I just pick up a new EVO and thought about getting an professional bike fit done. Never had one before so I really do not know where to go or what "system" of fitting I am looking for.

The shop nearest to my house offers a fit for $100 that last 30 to 45 mins. I seen some people say how there fit lasted 2 to 3 hours. So I really do not know what the differences are or what to look for.

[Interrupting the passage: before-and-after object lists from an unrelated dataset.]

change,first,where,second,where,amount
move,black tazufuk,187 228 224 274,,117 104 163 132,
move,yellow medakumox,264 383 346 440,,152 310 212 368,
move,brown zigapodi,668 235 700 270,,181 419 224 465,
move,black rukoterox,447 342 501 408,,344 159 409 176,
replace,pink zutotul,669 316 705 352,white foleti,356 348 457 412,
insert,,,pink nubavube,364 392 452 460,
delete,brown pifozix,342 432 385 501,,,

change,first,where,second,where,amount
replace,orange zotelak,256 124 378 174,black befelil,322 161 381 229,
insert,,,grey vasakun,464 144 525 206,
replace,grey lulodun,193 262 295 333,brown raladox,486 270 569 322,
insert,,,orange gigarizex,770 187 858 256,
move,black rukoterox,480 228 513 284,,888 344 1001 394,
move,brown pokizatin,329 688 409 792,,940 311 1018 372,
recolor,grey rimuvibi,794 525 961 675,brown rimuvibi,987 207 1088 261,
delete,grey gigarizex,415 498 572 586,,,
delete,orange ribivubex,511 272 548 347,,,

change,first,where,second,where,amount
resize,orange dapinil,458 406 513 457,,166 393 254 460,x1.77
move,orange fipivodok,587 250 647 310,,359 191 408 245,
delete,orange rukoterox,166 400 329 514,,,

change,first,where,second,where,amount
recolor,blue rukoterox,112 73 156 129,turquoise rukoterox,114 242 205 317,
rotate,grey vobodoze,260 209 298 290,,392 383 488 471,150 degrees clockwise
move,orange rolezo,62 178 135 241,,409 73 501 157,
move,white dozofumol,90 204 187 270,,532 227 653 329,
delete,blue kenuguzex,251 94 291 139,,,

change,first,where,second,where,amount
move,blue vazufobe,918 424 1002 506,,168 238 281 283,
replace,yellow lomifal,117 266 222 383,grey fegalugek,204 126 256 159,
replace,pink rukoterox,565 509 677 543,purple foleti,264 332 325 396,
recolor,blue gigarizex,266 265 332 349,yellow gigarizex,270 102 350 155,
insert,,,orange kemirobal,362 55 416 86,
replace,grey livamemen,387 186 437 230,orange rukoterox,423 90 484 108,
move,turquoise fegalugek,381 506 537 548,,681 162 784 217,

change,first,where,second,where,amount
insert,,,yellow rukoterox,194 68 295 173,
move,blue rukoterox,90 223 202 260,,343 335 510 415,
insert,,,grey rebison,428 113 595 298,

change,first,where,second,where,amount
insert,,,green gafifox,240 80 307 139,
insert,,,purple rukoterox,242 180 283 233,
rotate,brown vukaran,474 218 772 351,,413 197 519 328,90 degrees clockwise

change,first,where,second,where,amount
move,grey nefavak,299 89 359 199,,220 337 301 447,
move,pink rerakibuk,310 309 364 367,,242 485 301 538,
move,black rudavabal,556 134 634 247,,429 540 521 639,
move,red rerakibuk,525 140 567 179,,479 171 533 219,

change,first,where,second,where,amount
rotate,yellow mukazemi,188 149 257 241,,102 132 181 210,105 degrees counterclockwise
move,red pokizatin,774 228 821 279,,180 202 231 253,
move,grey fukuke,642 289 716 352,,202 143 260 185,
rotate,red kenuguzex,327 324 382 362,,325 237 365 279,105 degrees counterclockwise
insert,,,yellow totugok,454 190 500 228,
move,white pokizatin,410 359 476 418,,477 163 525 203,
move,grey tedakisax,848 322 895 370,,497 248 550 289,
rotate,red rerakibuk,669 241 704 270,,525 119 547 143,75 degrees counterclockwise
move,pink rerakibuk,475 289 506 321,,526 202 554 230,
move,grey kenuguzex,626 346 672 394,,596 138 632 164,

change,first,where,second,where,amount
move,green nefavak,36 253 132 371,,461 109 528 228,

Anyone know a good fitter near KC?


----------



## tednugent (Apr 26, 2010)

The specialized shops that offer BG fit charge even more

There's a group that starts out at the Buffalo Wild Wings in Independence..... You can ask their input also


----------



## Up and Atom (Sep 1, 2006)

I live in KC and kicked around the idea of getting a fitting done for several years before I finally pulled the trigger this spring. I went to Epic Bike and Sport (up north). We didn't get too far into the fitting when he said that there are a few tweaks to make but overall my bike was too small. He put me on a more appropriately sized bike and I could really tell the difference. Didn't charge me a dime for the fitting.

I ended up getting a new bike and am going back in for the full fitting on it in the near future, so I'll be able to report back then on how it goes. 

When I was looking around I came across Bicycle Fit Rx Your Mobile Bicycle Fitting Service
. It looked interesting but never really pursued it.


----------



## fireplug (Nov 19, 2008)

Up and Atom said:


> When I was looking around I came across Bicycle Fit Rx Your Mobile Bicycle Fitting Service
> . It looked interesting but never really pursued it.


I just contacted Mike and set up an appointment on July 26th. Pretty excited to see what he can do. A few riders/racers I know used him and all had good experiences and results. Hoping he can help me out too.

I would have done this earlier but the whole family spent the last two weeks being sick so everything was put on hold.

I will post once the fit is done.


----------



## Up and Atom (Sep 1, 2006)

I'd definitely be interested in your experience, hope it goes well.


----------



## fireplug (Nov 19, 2008)

Well a hour before my fitting I get called into work by my Sergeant. Ugh sometimes being a cop sucks. Anyway Mike was cool with the last minute change but the problem is he was busy most weekends. So I am taking off work on Friday to get the fitting done.


----------